Beza spent two happy years at Paris and soon gained a prominent position in literary circles. To escape the many temptations to which he was exposed, with the knowledge of two friends, he became engaged in the year 1544 to a young girl of humble descent, Claudine Denosse, promising to make this engagement public as soon as his circumstances would allow it. He published a collection of Latin poems, Juvenilia, which made him famous, and he was everywhere considered one of the best Latin poets of his time. But he fell ill and his distress of body revealed to him his spiritual needs. Gradually he came to the knowledge of salvation in Christ, which he apprehended with a joyous faith. He then resolved to sever his connections of the time, and went to Geneva, the French city of refuge for the Evangelicals, where he arrived with Claudine Oct. 23, 1548.
2. Teacher at Lausanne.
He was heartily received by Calvin, who had met him already in Wolmar’s house, and was at once publicly and solemnly married in the church. Beza was at a loss for immediate occupation, so he went to Tübingen to see his former teacher Wolmar. On his way home he visited Viret at Lausanne, who at once detained him and brought about his appointment as professor of Greek at the academy there (Nov., 1549).
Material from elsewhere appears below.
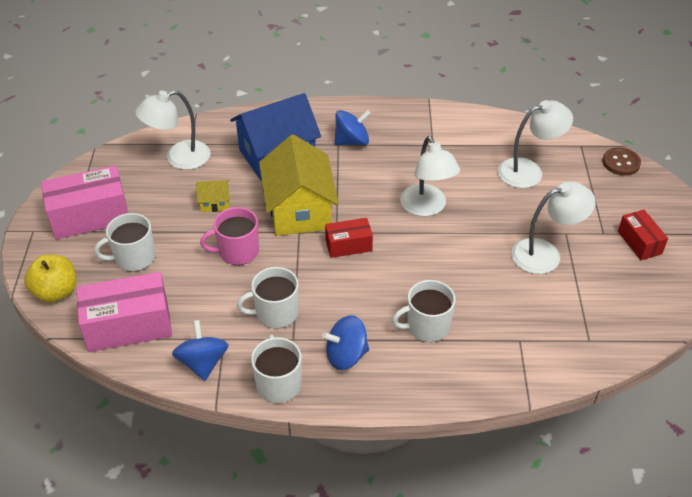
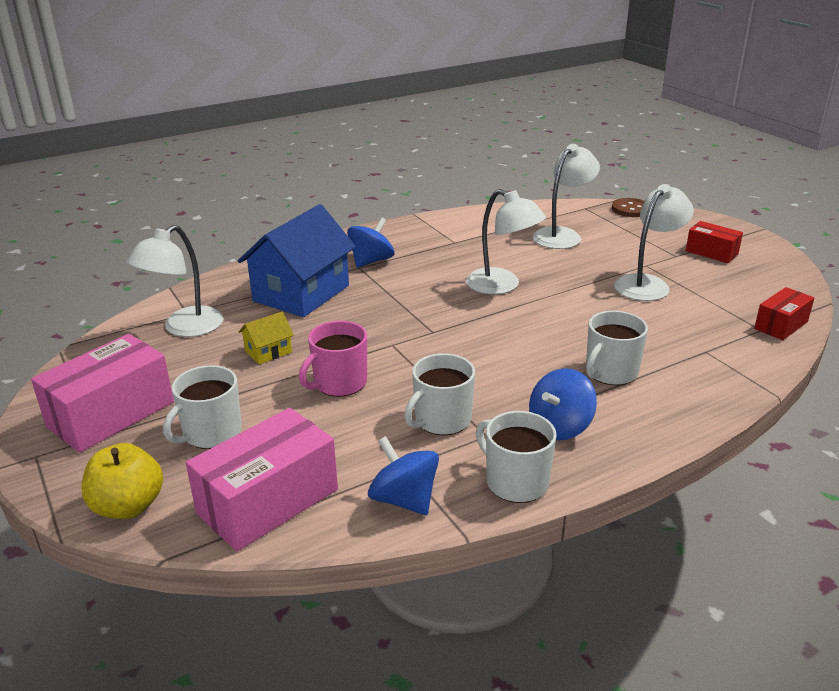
camera: 30 degrees left, 15 degrees down
(299, 210) = (373, 327): yellow house -> none
(348, 245) = (458, 337): red box -> red box (781, 325)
In spite of the arduous work which fell to his lot, Beza found time to write a Biblical drama, Abraham Sacrifiant (published at Geneva, 1550; Eng. transl. by Arthur Golding, London, 1577, ed., with introduction, notes, and the French text of the original, M. W. Wallace, Toronto, 1906), in which he contrasted Catholicism with Protestantism, and the work was well received. In June, 1551, he added a few psalms to the French version of the Psalms begun by Marot, which was also very successful. About the same time he published his Passavantius, a satire directed against Pierre Lizet of ill repute, formerly president of the Parliament of Paris, and principal originator of the “fiery chamber” (chambre ardente), who, being at the time (1551) abbot of St. Victor near Paris, was eager to acquire the fame of a subduer of heresy by publishing a number of polemical writings. Of a more serious character were two controversies in which Beza was involved at this time. The first concerned the doctrine of predestination and the controversy of Calvin with Bolsec (see Calvin, John; Bolsec, Jérôme Hermès). The second referred to the burning of Michael Servetus at Geneva Oct. 27, 1553. In defense of Calvin and the Genevan magistrates, Beza published in 1554 the work De hæreticis a civili magistratu puniendis (translated into French in 1560).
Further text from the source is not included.